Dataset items

-- -- --

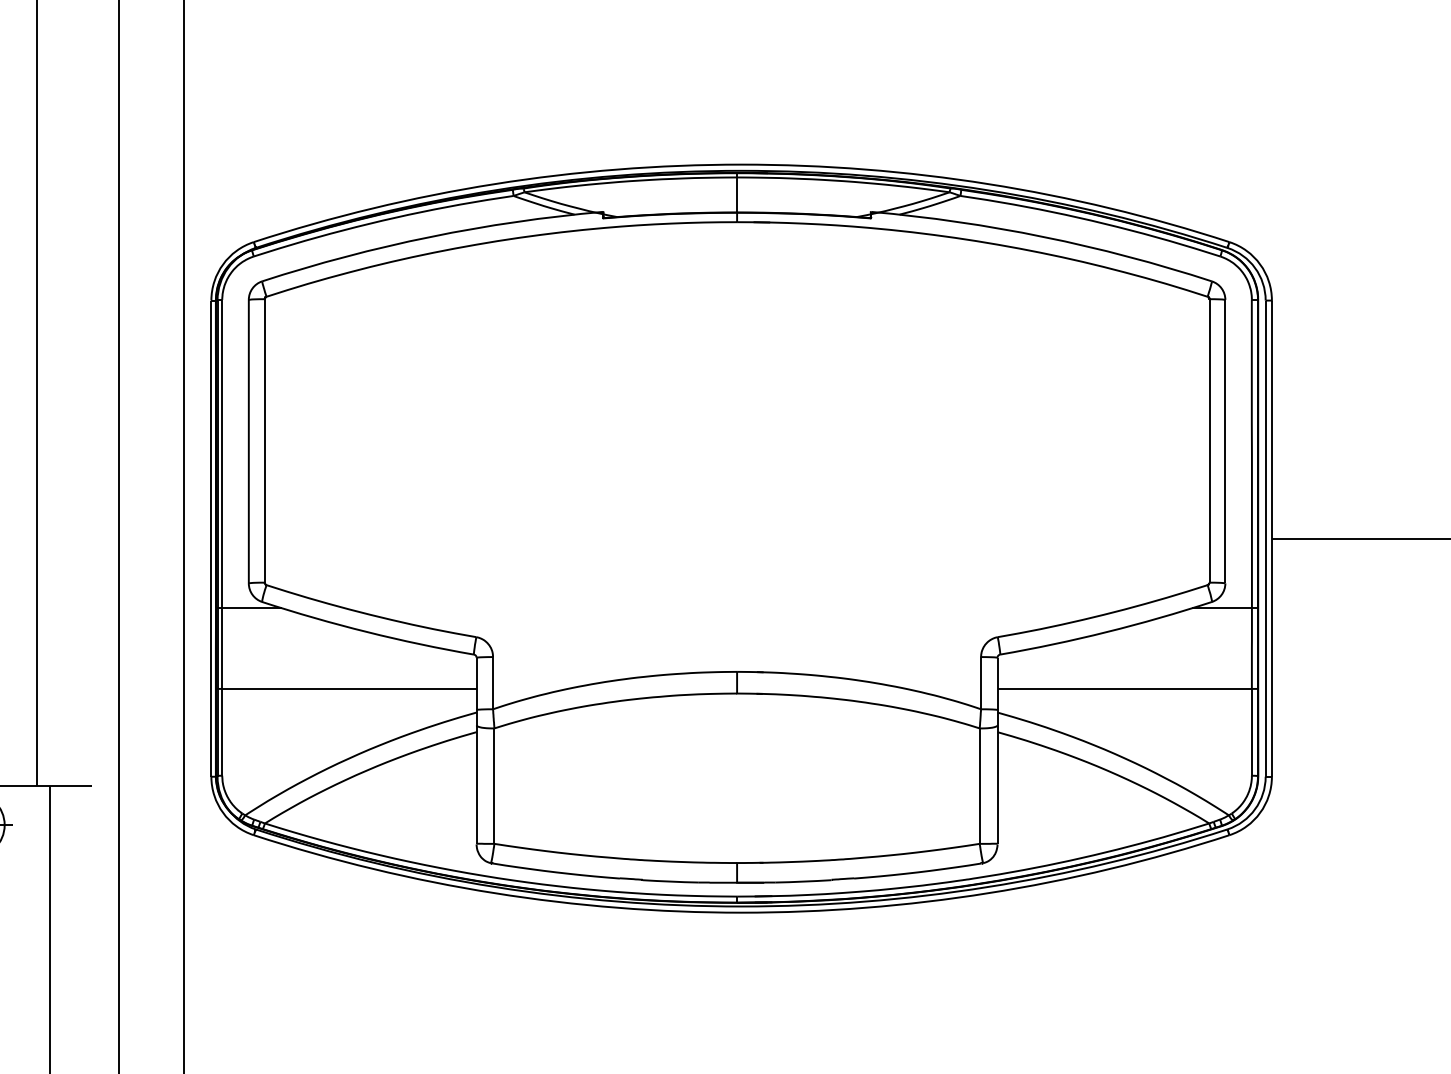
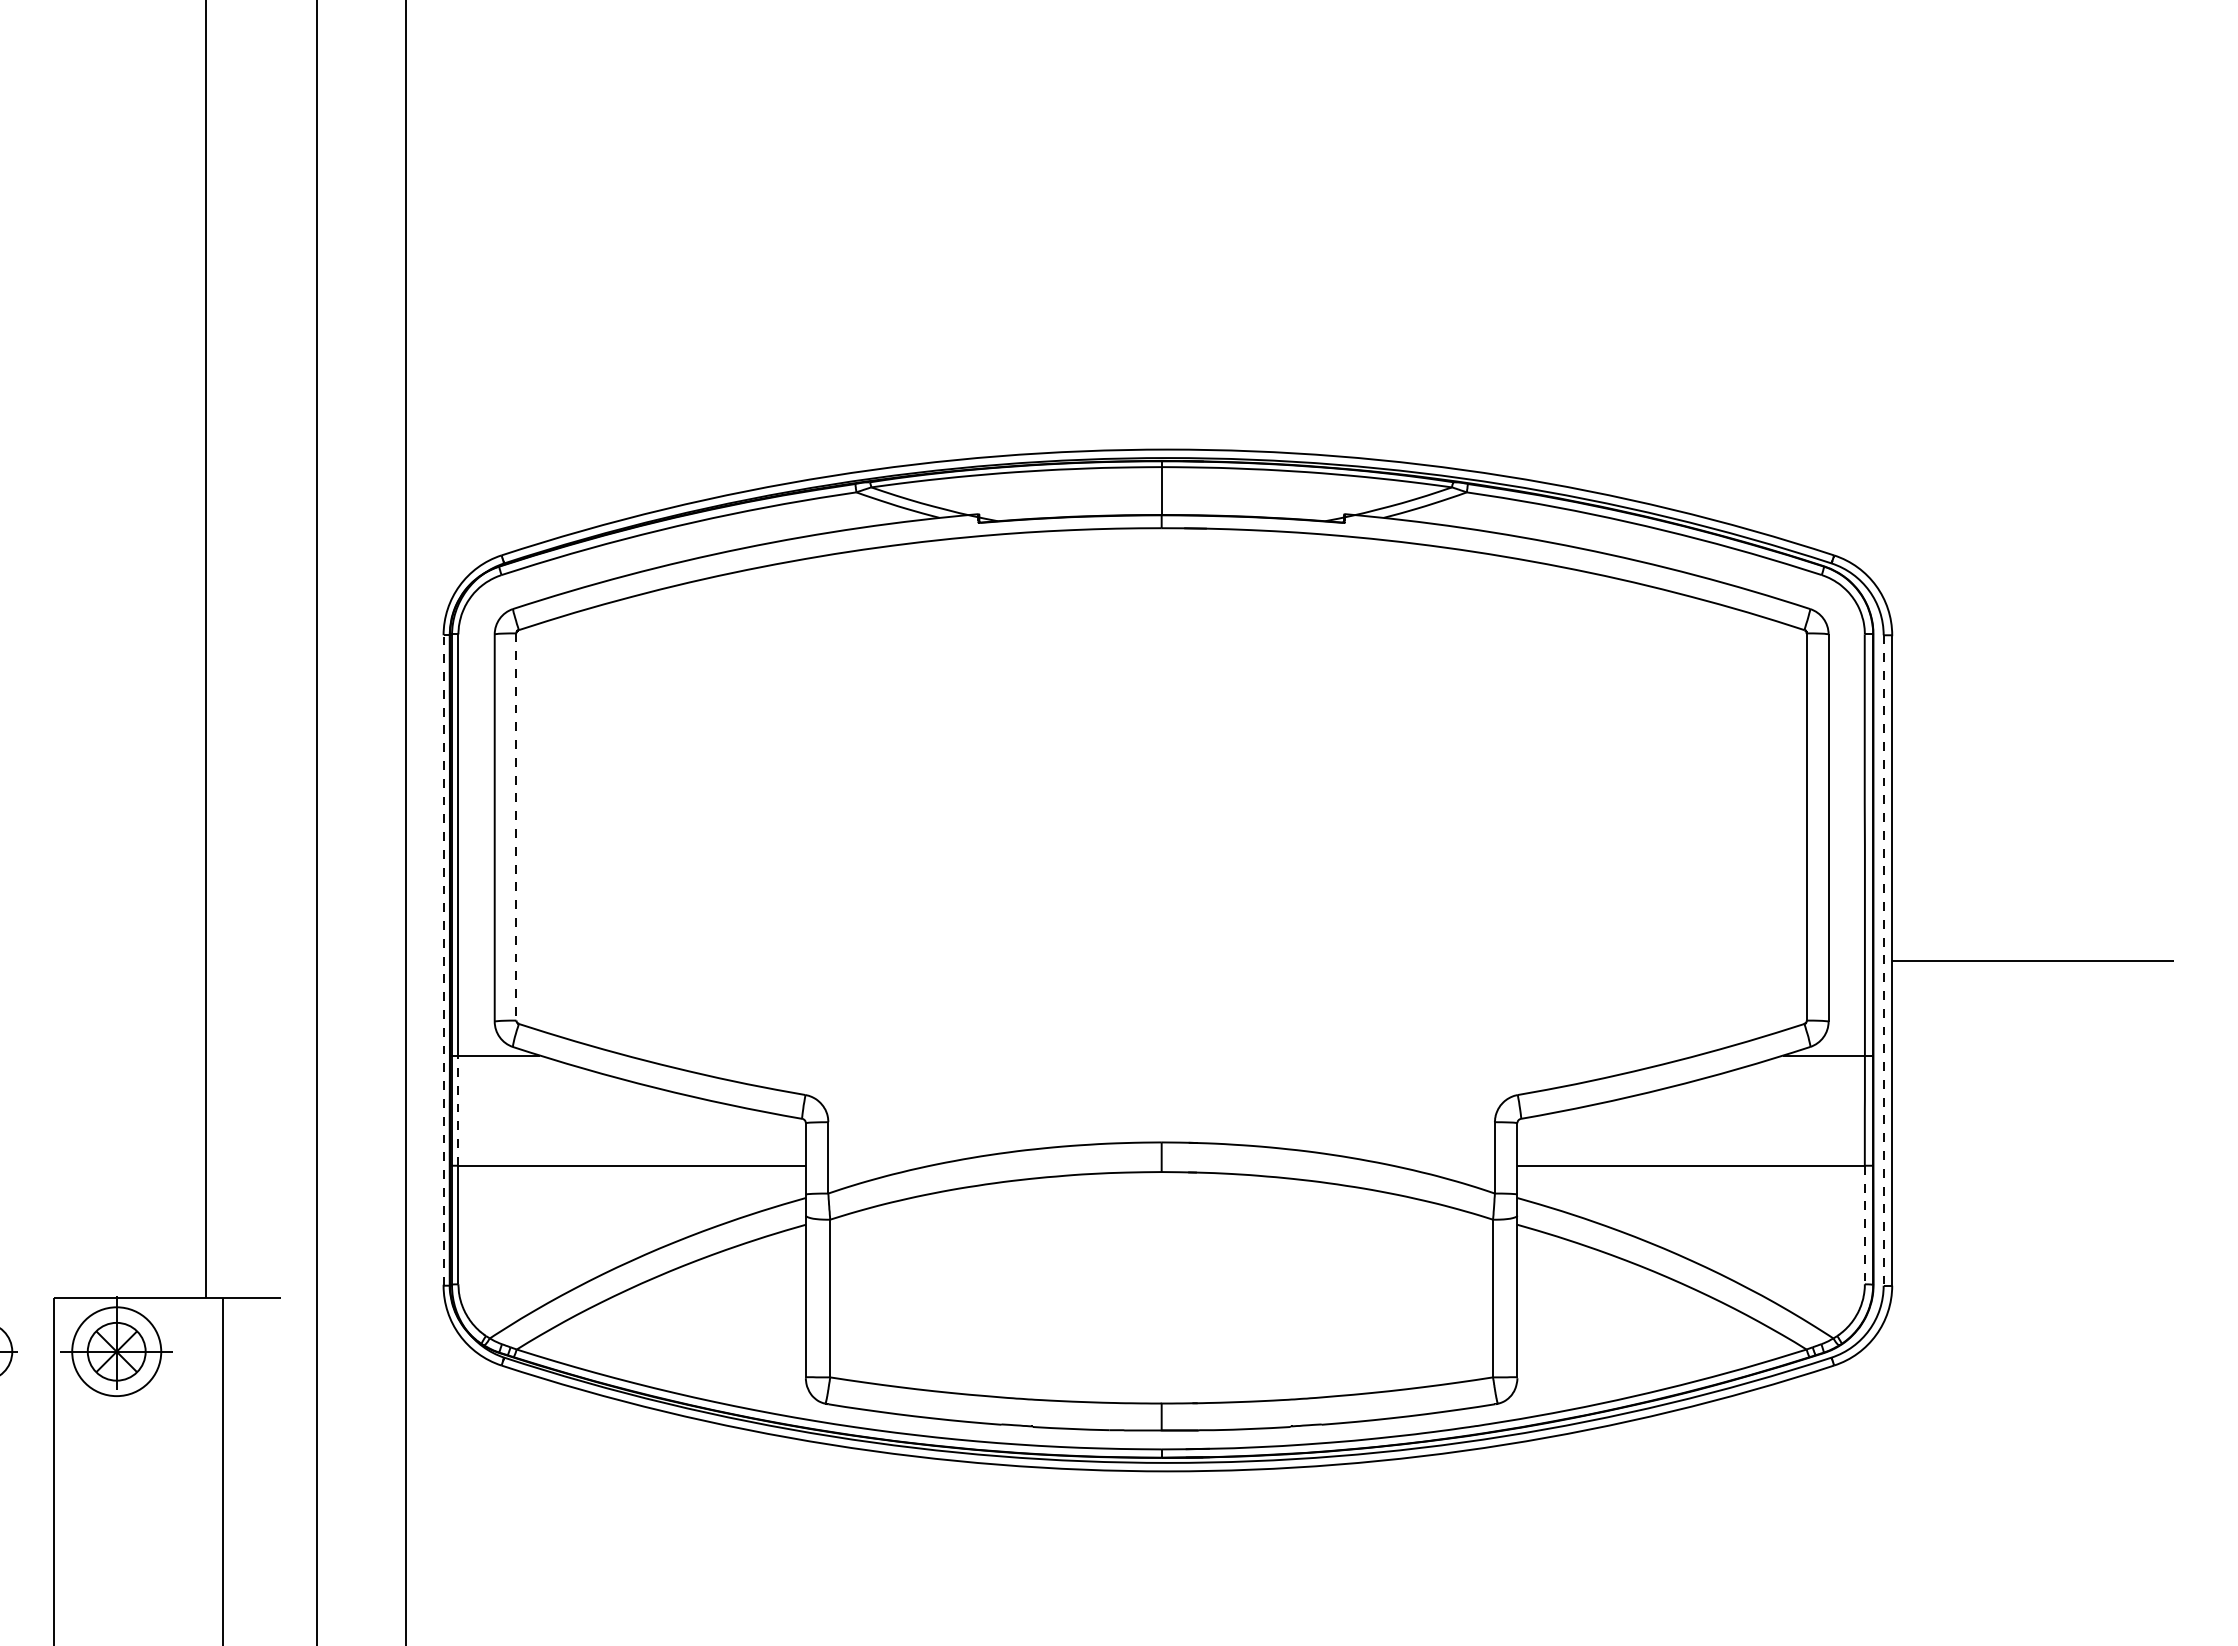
line: (264, 441) -> (516, 827), solid -> dashed
line: (211, 537) -> (443, 959), solid -> dashed
line: (1265, 538) -> (1883, 960), solid -> dashed
line: (222, 648) -> (458, 1110), solid -> dashed
line: (1251, 732) -> (1864, 1225), solid -> dashed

-- -- --

Exercise instructions
Pictures aside, retype all of the entries word for word.

Response below
line: (264, 441) -> (516, 827), solid -> dashed
line: (211, 537) -> (443, 959), solid -> dashed
line: (1265, 538) -> (1883, 960), solid -> dashed
line: (222, 648) -> (458, 1110), solid -> dashed
line: (1251, 732) -> (1864, 1225), solid -> dashed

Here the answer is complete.